The first chapter of my book Transnational Legality: Stateless Law and International Arbitration is now accessible for free on SSRN, here. Courtesy of Oxford University Press. It’s called Why Being Law Matters.
Lawyers should love it: it tells us that law matters, that it matters to call something law. Oh, how important us lawyers are – didn’t you know?
It’s a strange world, this chapter. There lives Franz Kafka; football is debated; computer code sits next to the French Revolution of 1789; and Emile Zola has to listen to statistics on how many books Oxford University Press publishes on international law. And all of it is transnational.
I had good fun writing it (as you can tell). I hope you might chuckle a bit reading it.
Check out this wonderful piece by Pierre Schlag in the Journal of International Dispute Settlement.
It’s wonderful not because it talks to me (who cares – except me of course). It’s wonderful because it speaks of the core concern we all face in academia (at least those of us who still care about our job): are we any good at it? Are we good academics? Isn’t this what we all want to be: good?

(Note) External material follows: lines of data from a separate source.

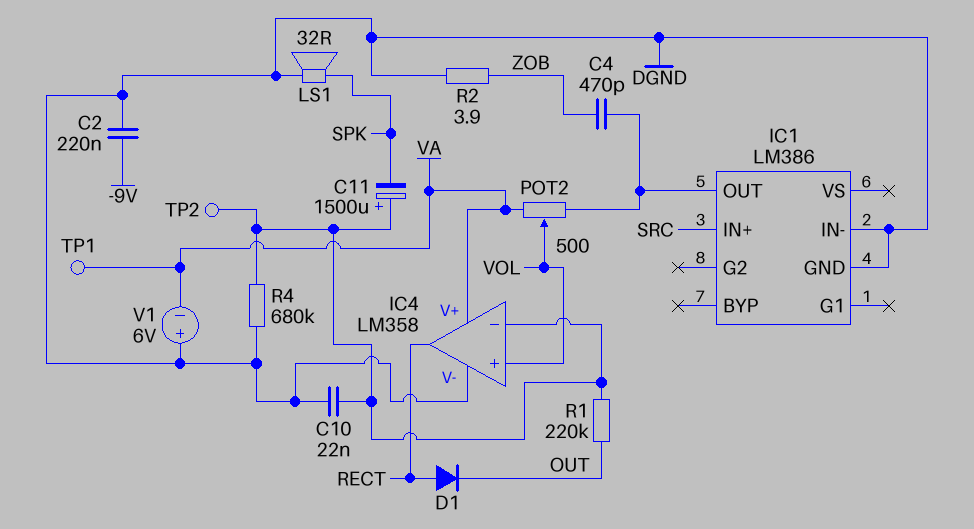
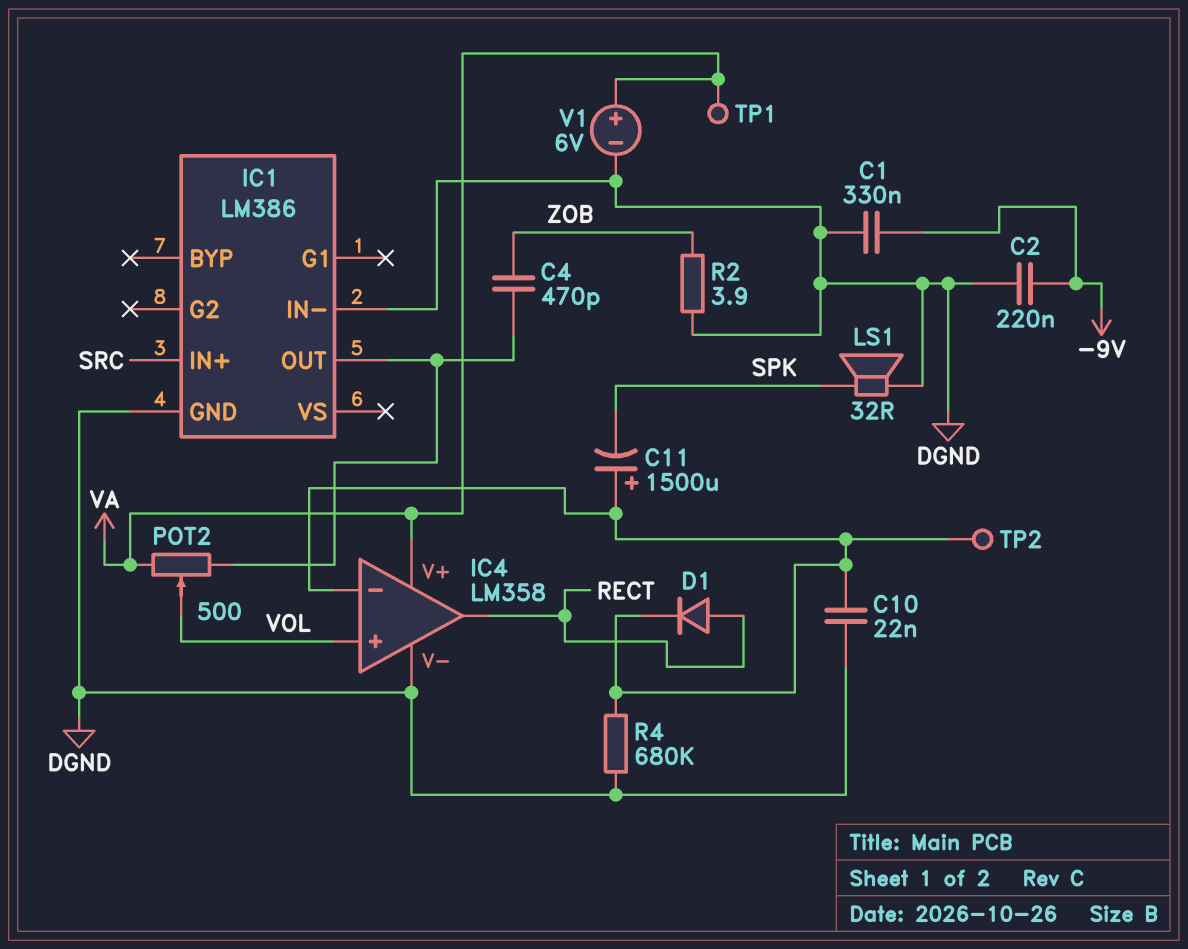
C1: none -> 330nF (-9V, DGND)
D1: diode (A RECT, K OUT) -> diode (A RECT, K IC4/in-)
R1: 220k (IC4/in-, OUT) -> none
V1: 6V (plus DGND, minus VA) -> 6V (plus VA, minus DGND)

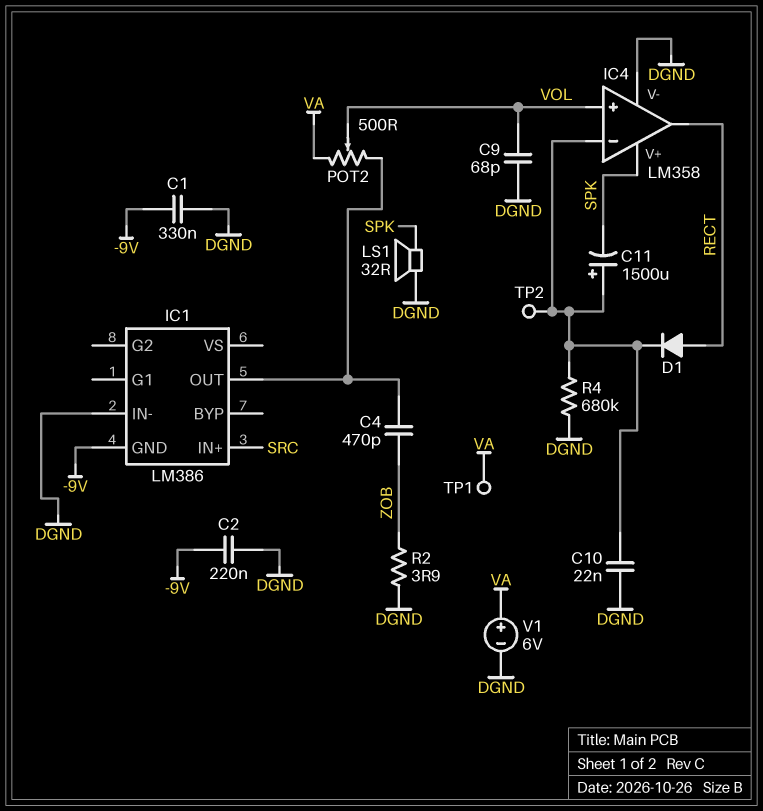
C9: none -> 68pF (DGND, VOL)
IC1 pin GND: DGND -> -9V
IC4 pin V+: VA -> SPK

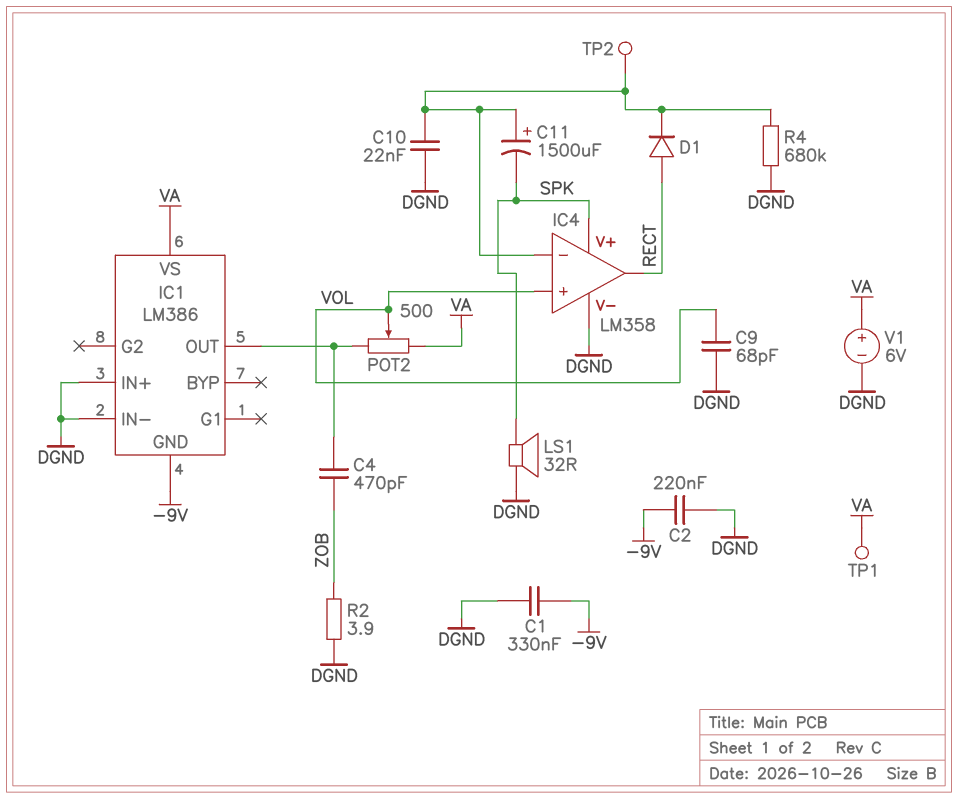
IC1 pin IN+: SRC -> DGND
IC1 pin VS: none -> VA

That question decides more or less everything in our world: the sort of university we want to join, our personality, how pretentious (if we fail) or arrogant (if we succeed, but stay stupid) we become. If we dare to write with ideas or if we stay case journalists. If we annoy others or live and let live. It’s the one currency that we can’t live without. But what does it mean to be good? Schlag, liberal enough here to make even JS Mill content, tells us that it is a question of choice. A question of choice in the sense that there are many ways to be good. Sounds good, and reassuring.
But that’s not all. It’s also, and that’s his point, a question of choice in the sense that the one thing we can’t get out of is making that choice, after, or even better before, each sentence we write: is this what I want to do? Is this what I want to be? Is this how I want to be good?
Then perhaps – perhaps – some people will come to the conclusion that their aim in being good actually makes fairly little sense, when being an academic. I mean, one can be extremely good in rote learning the phone book, and spending a whole life on it. (Well, now there’s an app for that, so it might be quicker.)
Doesn’t make sense? Read the article. It does, there.